The question is not what you can do or not. I prefer an USB bus instead of
com1, com2, lpt1 not for added features but for the new flexibility I get :
same plug, hot plug and play, ...
In a design, it's always better to have loosely coupled functions and the
hub is a perfect way to decoupled functions.
I have been able to add TTS functions to my legacy home automation system.

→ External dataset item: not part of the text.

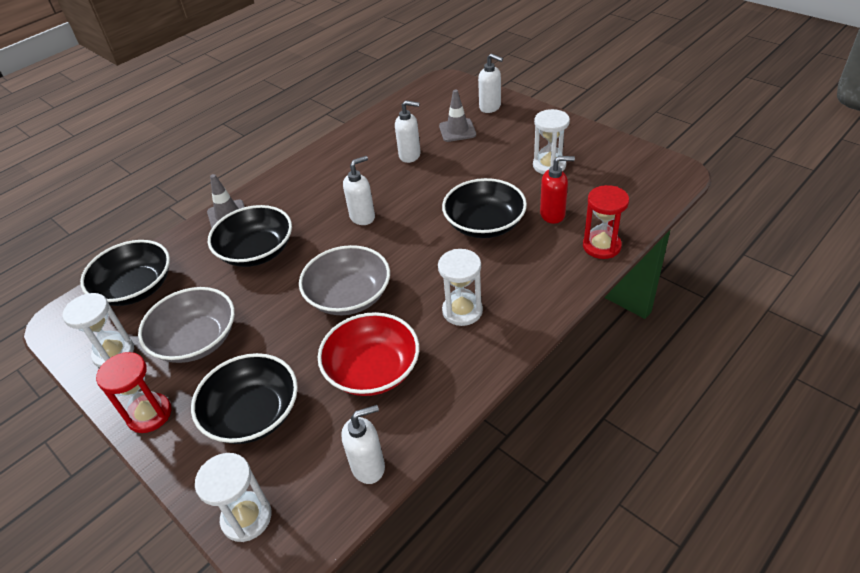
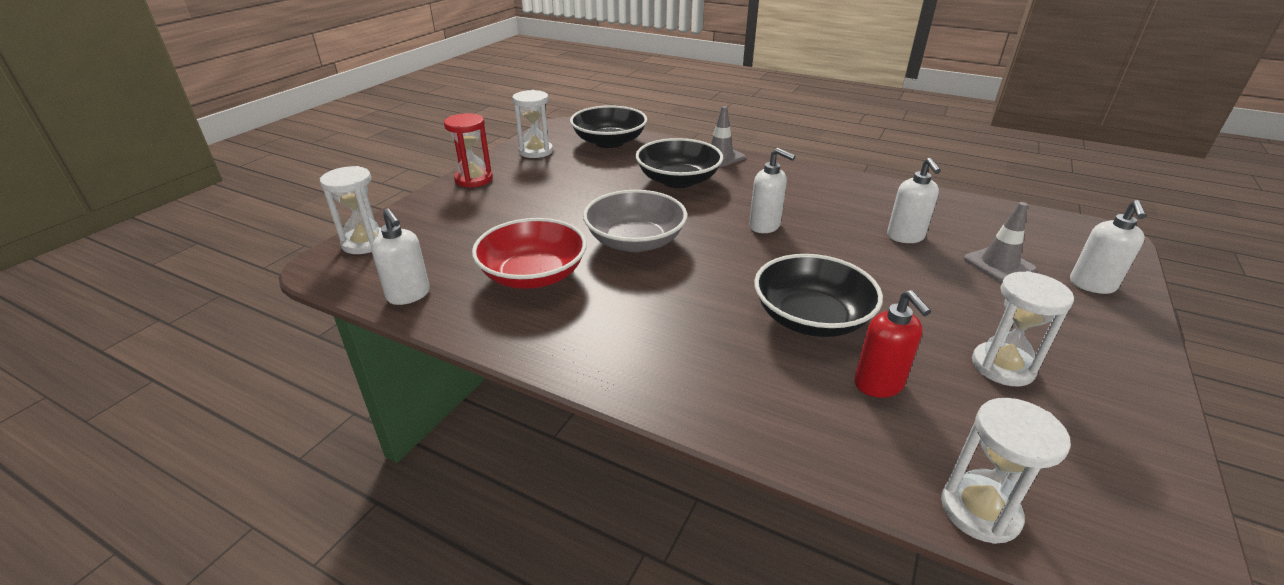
camera: 70 degrees right, 10 degrees down
(196, 340) = (556, 179): grey bowl -> none
(253, 414) = (474, 222): black bowl -> none
(462, 311) = (637, 323): white hourglass -> white hourglass (980, 510)
(601, 246) = (837, 453): red hourglass -> none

It was painful. With a hub, it's a non event.
--
Jean-Paul Figer
On 11/17/05, Mark Hindess <xpl@xxxxxxx> wrote:
>
>
> On 17 November 2005 at 19:44, Jean-Paul Figer <jfiger@xxxxxxx>
wrote:
> >
> > From an architecture point of view, the hub is a key component of
a
> > distributed Home automation system. Being able to interconnect
X10,
> Asterisk
> > PBX, Winamp, my old home automation system, text to speech, IR
and more
> in a
> > fast and coherent way is a strong advantage. The hub concept is
more
> > important than the Xpl protocol.
>
> Please explain what you can do with a hub that you couldn't do
perfectly
> well without one if your system (like Linux) supports binding to the
> same port by more than one application? If they can do this, then all
> applications will receive all the messages that would otherwise have
> had to be forwarded by the hub.
>
> I think that from my testing that anything you can do on Linux with a
> hub will work just as well without one. I'd love for you, or anyone,
to
> point out precisely what functionality I'd be missing if I didn't run
a
> hub.
>
> > Please keep the hub.
>
> Why exactly? Personally, I'm usually quite glad when I can remove
> something that is a single-point-of-failure. I'd have to have very
good
> reasons to justify keeping it.
>
> Gerry has some good points about platform independence. However, I'm
> still not convinced since it is trivial for any platform independent
> application to test if it is possible to bind to the same port twice.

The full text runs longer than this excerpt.